The phrase melted in his arms sprung to mind, less because she felt suddenly weak with desire and relief and perhaps even happiness, all of which happened to be true, than because she felt her life, her old life, melting away like grime from an old pan. The moment was so fraught with import, at least for her, that she had to force herself to concentrate on the physical. His lips on hers. His hands squeezing her arms. The press of his hips, the smell of him, musk and chocolate, distantly familiar.

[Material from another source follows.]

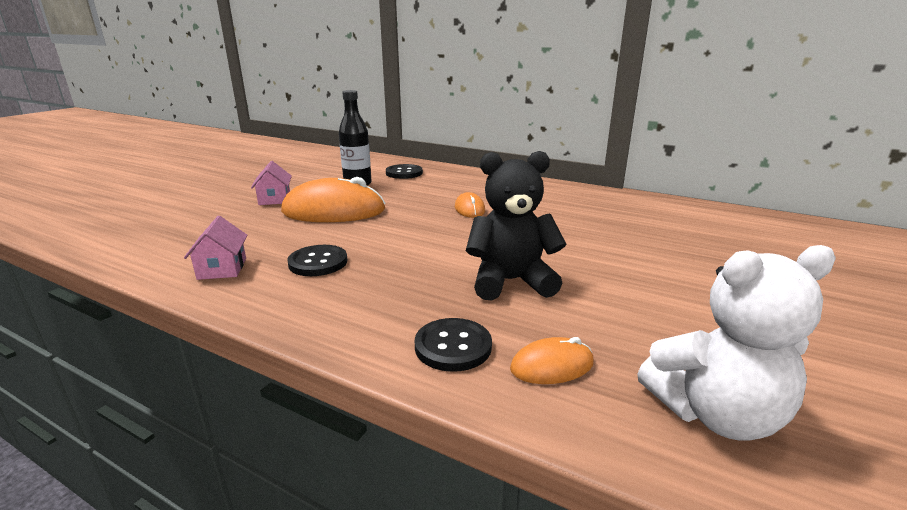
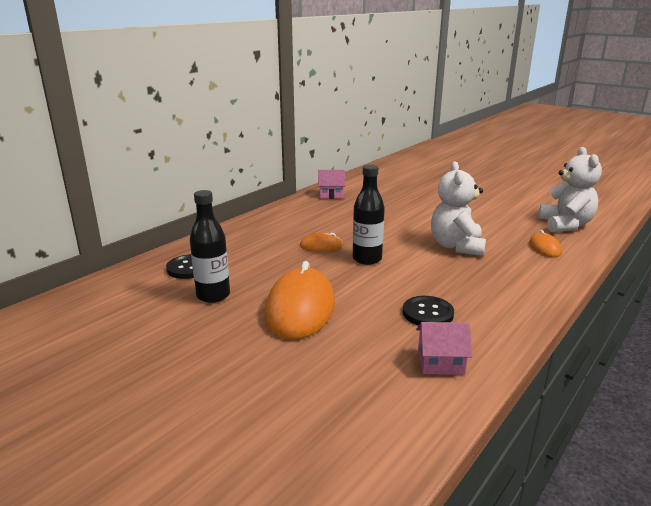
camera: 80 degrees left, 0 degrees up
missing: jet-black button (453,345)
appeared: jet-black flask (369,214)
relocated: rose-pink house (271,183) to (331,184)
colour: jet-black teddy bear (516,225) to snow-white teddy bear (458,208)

She heard the front door squeak open and bang shut.
“I have to go,” she said.
“Where?”
He’d always asked questions for which anyone else could plainly see there were no answers, or no answers required.
“I have errands.”
“Can’t they wait? I haven’t seen you in months, and now you swoop in here, stir things up, and then fly away.”
He kissed her again. This time she found hersel
f trying to recall when she and Barnett had last kissed, really kissed, standing up. Standing-up kisses were so much more erotic than in-bed kisses, which she suspected Barnett had always viewed as a series of small down payments on fucking. Standing-up kisses were their own justification.
She parted her lips just enough to allow his tongue to slip between them. Why couldn’t she just lose herself in the moment? Focus.
“Is there anybody here?” came an old woman’s voice from the front.
“Yes!” He was breathing heavily. “I’ll be right there.”
She followed him to the store, where a very short old woman with wispy white hair was already haranguing him in a scratchy, high-pitched voice.
“I just wanted to know when you got these nuts in. The last batch I got from you were so stale I almost broke a tooth, so I…oh!”
Lily’s presence shut her up her momentarily. She glanced back and forth between Lily and Larry, as if sizing up a conspiracy of stale-nut vendors.
“The nuts arrive fresh each week, Mrs. Dickson.”
“So you say.”
Lily edged around her and headed for the door, marveling that even owners of candy stores had to take shit from customers. Was there no shit-free profession?
“Wait,” Larry said.
“I’ll…” She couldn’t quite finish: I’ll call? I’ll stop by? I’ll go get my diaphragm and be right back? So she merely waved with her back turned and left.
Peggy returned home to find Nanny (did she have an actual name, or had Nanny been inscribed on her birth certificate in response to the patently obsequious and servile nature she’d exhibited right there in the delivery room?) perched on the living-room sofa watching television. She sat forward, back rigid, legs crossed at the ankles, as if she weren’t merely watching a soap opera but serving tea to a visiting delegation of royals.
Peggy put down her bags in the hallway and went directly to the master bedroom, where she found Monroe sleeping on top of the bedcovers. Since returning from the hospital, he slept like a hibernating bear. When she managed to get him into the shower (once or twice a week was all she had the energy for), she was surprised he hadn’t grown a coat of winter fur.